CA API Gateway API SECURITY CA API Gateway Precision API Monitoring Module for API Gateway (Layer 7) CA API Gateway Enterprise Service Manager (Layer 7) STARTER PACK-7 CA Microgateway

Issue/Introduction

When using the Syslog Log Sink to forward all log messages to a remote syslog server.
When they trigger a large number of messages in a short period of time (about 1000 in ~8 seconds), only about 90% of them actually arrive at the destination syslog server. 
The customer is using a log audit sink based on TCP/SSL(due to the message size being larger than the UDP limit), so we ruled out UDP as a possible reason for the dropped messages.
We were wondering if there is some kind of undocumented throttling on the syslog component of the audit sink that might be causing the syslog messages to not be sent if they pile up too quickly?

Cause

Check the ssg or /var/log/messages log for messages like

Jan 14 03:21:26 rsyslogd-2177: imuxsock begins to drop messages from pid 22992 due to rate-limiting
Jan 14 03:21:28 rsyslogd-2177: imuxsock lost 115 messages from pid 22992 due to rate-limitingword

Environment

Release : 9.4

Component : API GATEWAY

Resolution

The message indicates a rate limit is limiting the about of messages, This is simply the o/s saying you are writing to many messages at the same time we are not going to take all of them (we will drop some). 

TO prevent this imuxsock rate limit you can change the configuration 


1.Edit /etc/rsyslog.conf 

2.Add the following parameters under ""$ModLoad imuxsock # needs to be done just once"" section. 

$SystemLogRateLimitInterval 0 
$SystemLogRateLimitBurst 0 
$IMUxSockRateLimitBurst 0 
$IMUXSockRateLimitInterval 0 
$IMUxSockRateLimitSeverity 7 

3.Restart rsyslog: 

# service rsyslog restart 

More details about the parameters mentioned above: 

$SystemLogRateLimitInterval [number] 
$SystemLogRateLimitBurst [number] 

The SystemLogRateLimitInterval determines the amount of time that is being measured for rate limiting.
By default this is set to 5 seconds.

The SystemLogRateLimitBurst defines the amount of messages, that have to occur in the time limit of SystemLogRateLimitInterval, to trigger rate limiting. Here, the default is 200 messages.
For creating a more effective test, we will alter the default values. 

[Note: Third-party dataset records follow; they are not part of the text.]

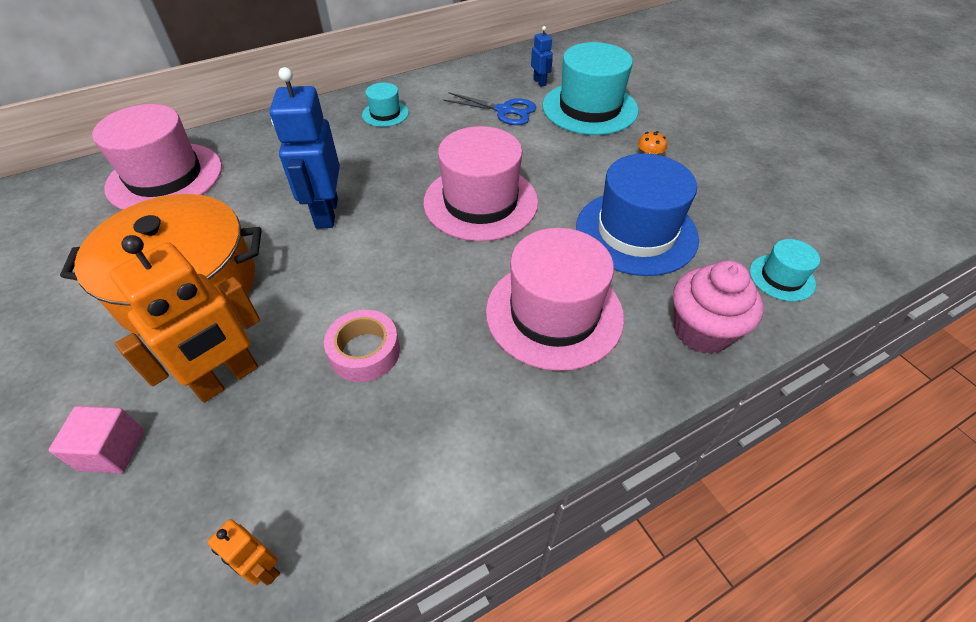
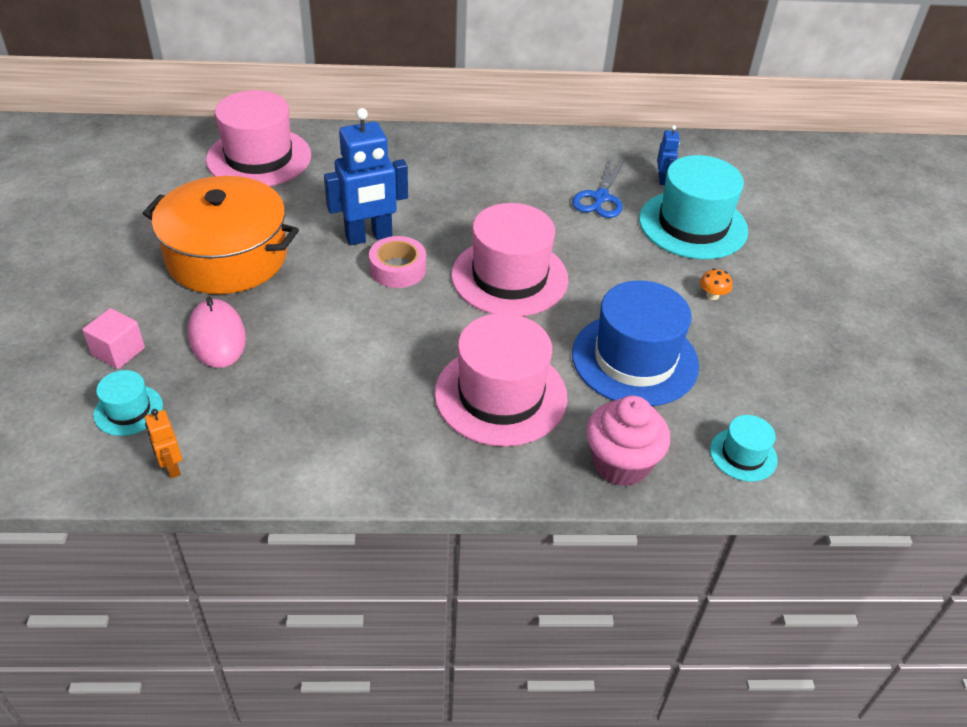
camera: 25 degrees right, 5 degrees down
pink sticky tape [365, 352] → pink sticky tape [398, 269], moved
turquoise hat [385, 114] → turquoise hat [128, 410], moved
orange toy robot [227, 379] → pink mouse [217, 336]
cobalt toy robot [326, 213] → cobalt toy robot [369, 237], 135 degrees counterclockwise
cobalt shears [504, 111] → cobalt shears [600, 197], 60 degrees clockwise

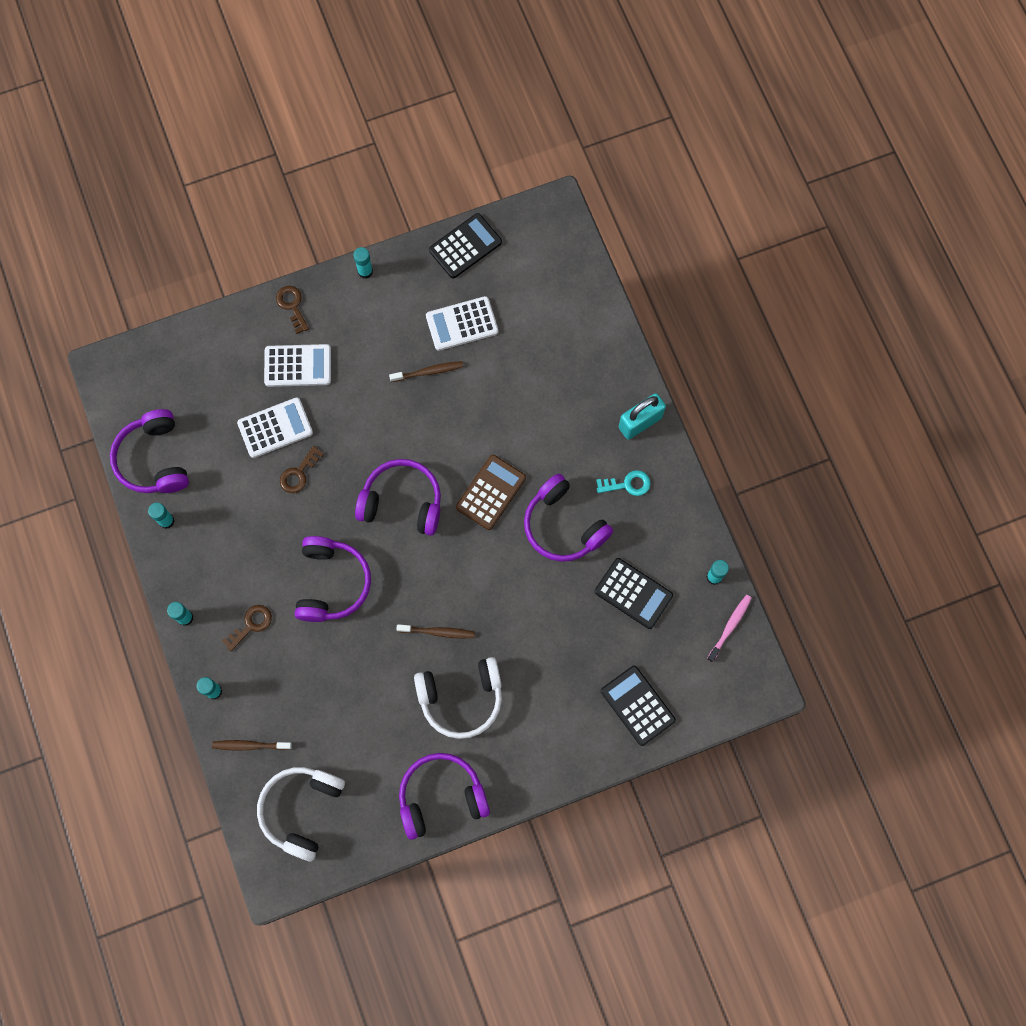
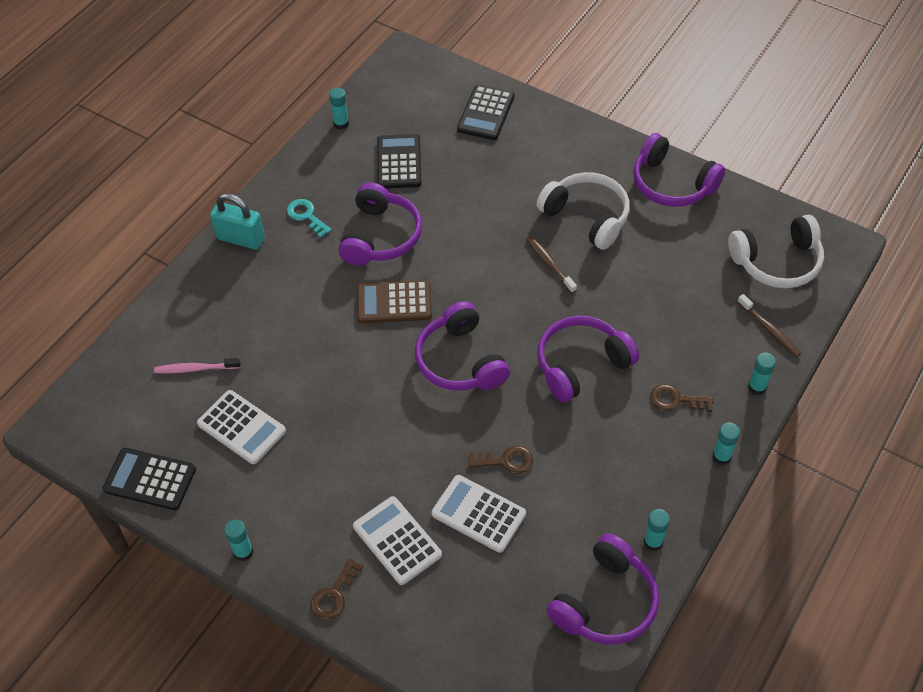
camera: 125 degrees left, 20 degrees down
russet toothbrush [428, 372] → -
pink toothbrush [730, 627] → pink toothbrush [195, 369], moved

$IMUXSockRateLimitBurst [number] - equivalent to: RateLimit.Burst, specifies the rate-limiting burst in number of messages. Default is 200. 

$IMUXSockRateLimitSeverity [numerical severity] - equivalent to: RateLimit.Severity, which specifies the severity of messages that shall be rate-limited. 

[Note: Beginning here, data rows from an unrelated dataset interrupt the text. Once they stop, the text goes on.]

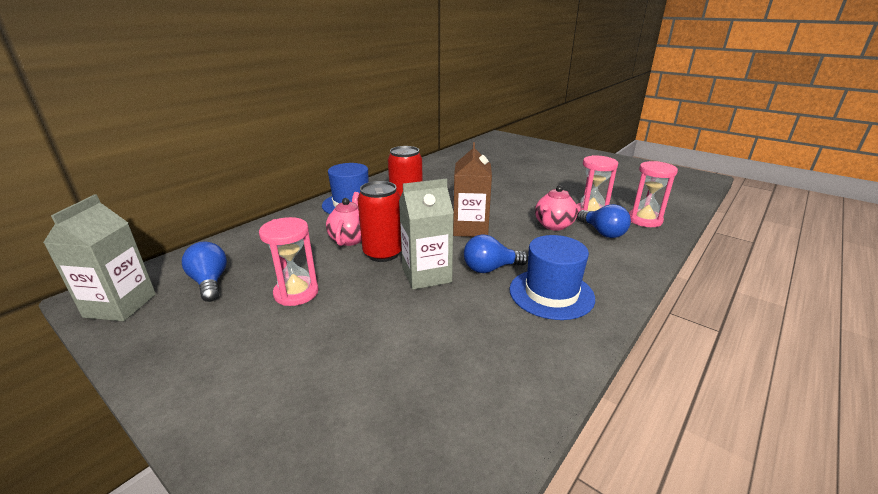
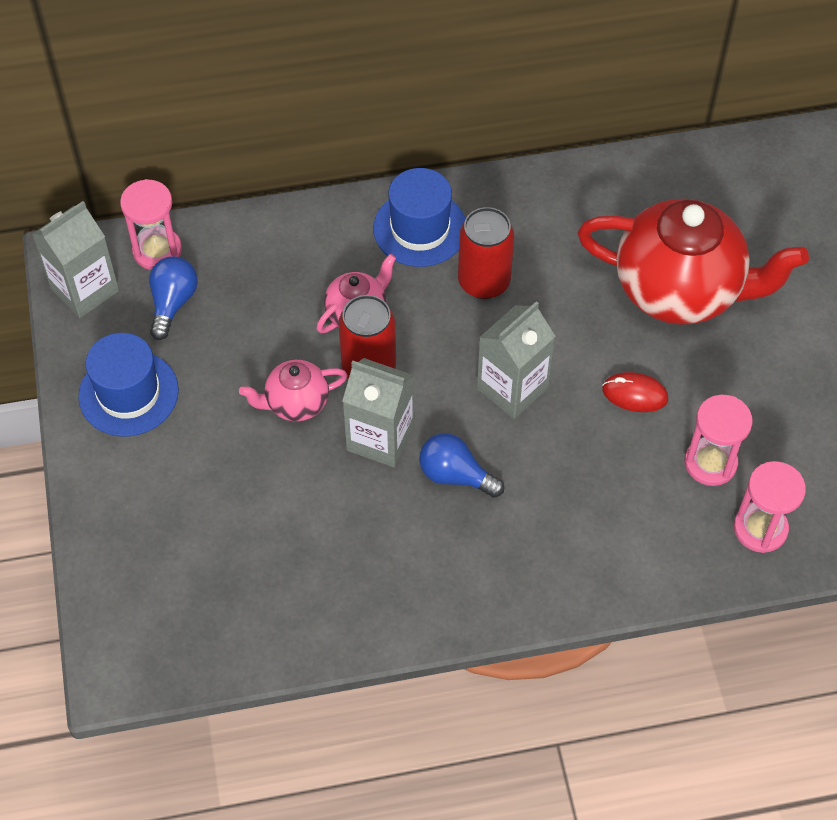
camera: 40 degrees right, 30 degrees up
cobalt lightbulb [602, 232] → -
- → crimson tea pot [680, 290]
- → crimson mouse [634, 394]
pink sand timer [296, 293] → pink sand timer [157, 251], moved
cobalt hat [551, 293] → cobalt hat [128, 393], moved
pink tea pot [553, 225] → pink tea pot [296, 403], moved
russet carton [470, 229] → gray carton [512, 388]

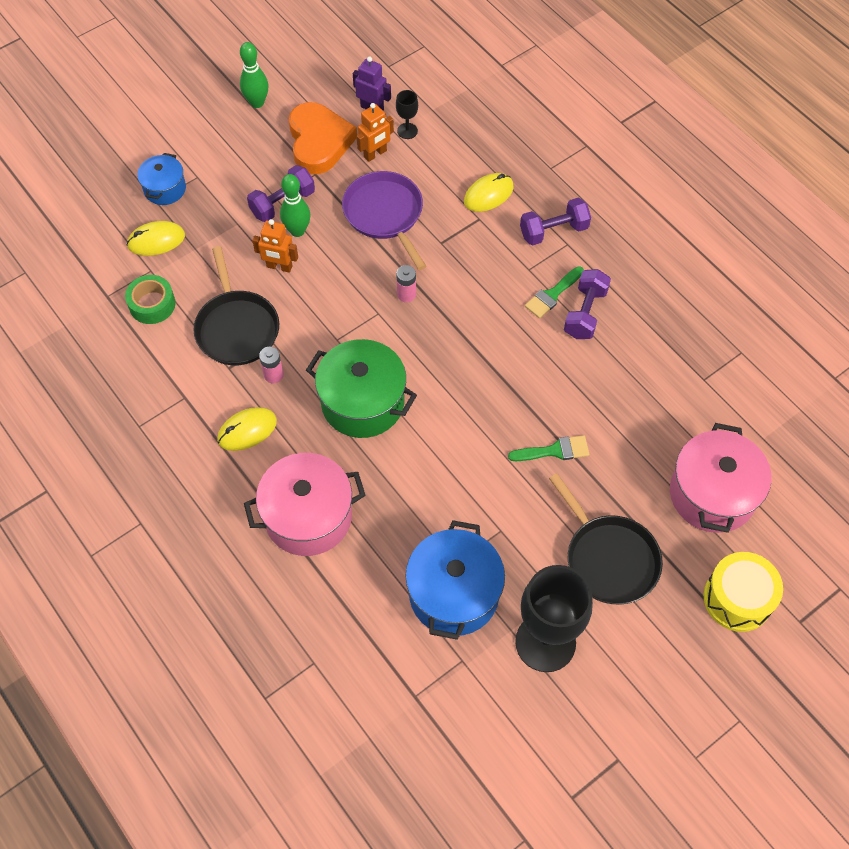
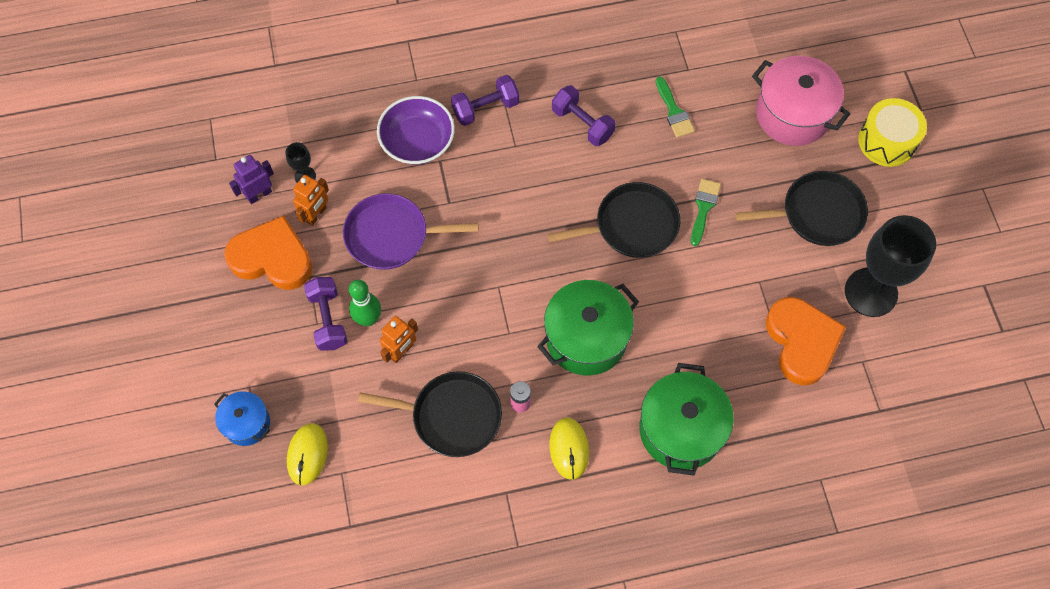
camera: 65 degrees left, 5 degrees up
emerald sticky tape [152, 304] → -
emerald bowling pin [257, 103] → -
pink battery [406, 294] → -
- → black skillet [632, 225]
emerald paintbrush [552, 294] → emerald paintbrush [674, 111], moved
cobalt cooking pot [454, 593] → orange heart [801, 342]
yellow mouse [488, 194] → royal purple serving bowl [417, 141]
pink cooking pot [308, 516] → emerald cooking pot [681, 429]
orange toy robot [375, 154] → orange toy robot [316, 215], 45 degrees clockwise
royal purple dumbbell [553, 231] → royal purple dumbbell [485, 108], 60 degrees clockwise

Root Cause: Those messages means that in 5 seconds, a process sends more than 200 messages to rsyslog. At this point, rsyslog will drop messages if rate limiting is enabled. 

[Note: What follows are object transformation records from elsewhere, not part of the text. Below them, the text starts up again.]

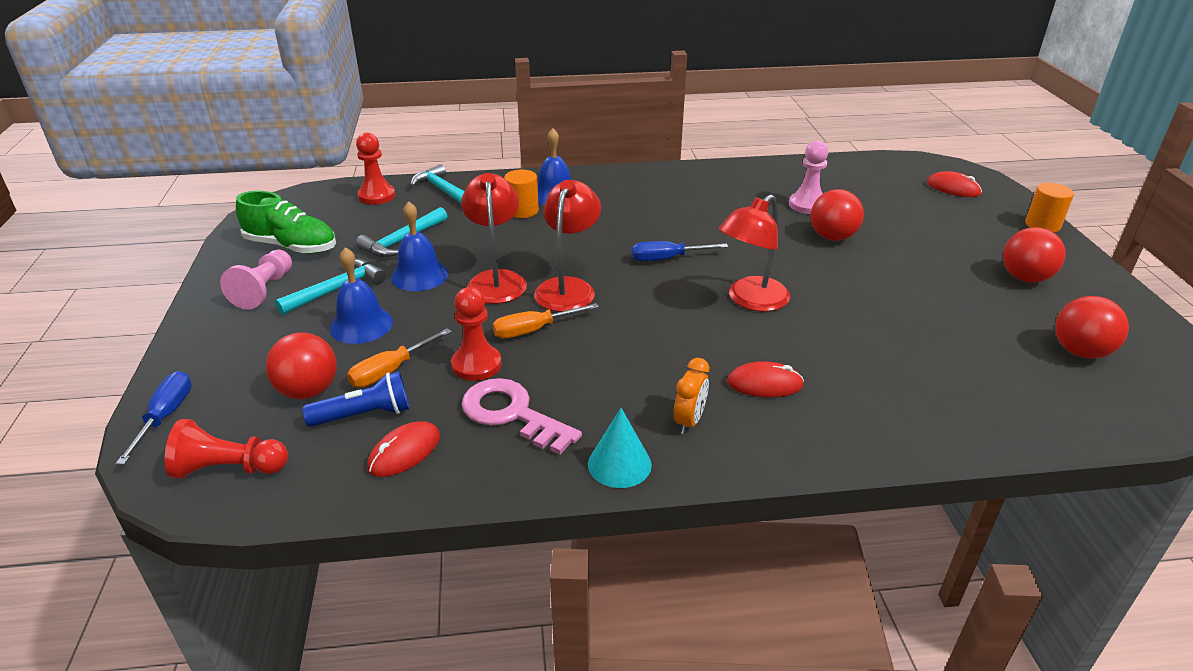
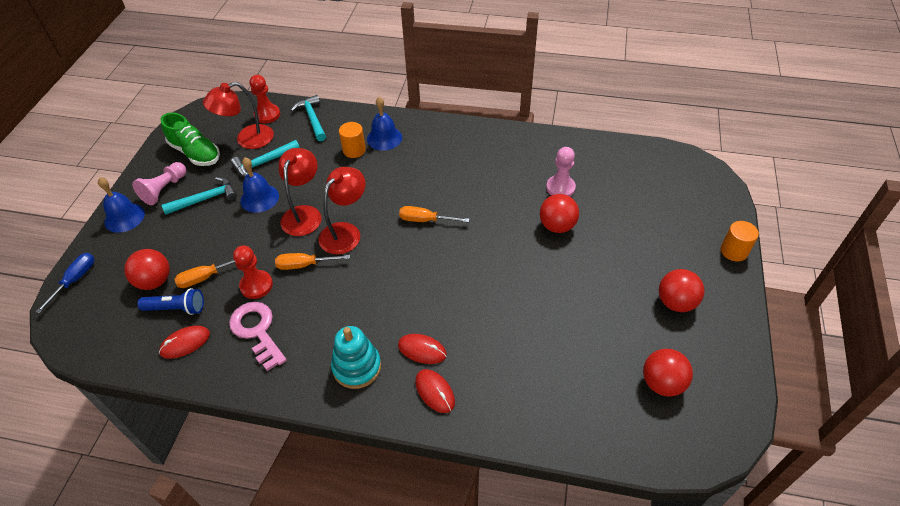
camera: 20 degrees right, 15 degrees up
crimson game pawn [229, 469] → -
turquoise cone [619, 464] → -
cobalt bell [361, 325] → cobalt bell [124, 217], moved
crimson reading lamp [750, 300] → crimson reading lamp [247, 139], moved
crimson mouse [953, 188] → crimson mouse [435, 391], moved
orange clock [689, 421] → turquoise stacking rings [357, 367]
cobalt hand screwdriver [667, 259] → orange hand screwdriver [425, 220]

NOTICE: This is a safeguard measure to prevent logs from filling the /var partition. Exercise care if you disable rate limiting, as it might fill your log partition. It is often better to investigate which process is flooding the logs with messages and resolve this issue. Often, an application will be set at a ""debug"" log level, which will cause very verbose logging. If the logging is not needed, please lower the logging level.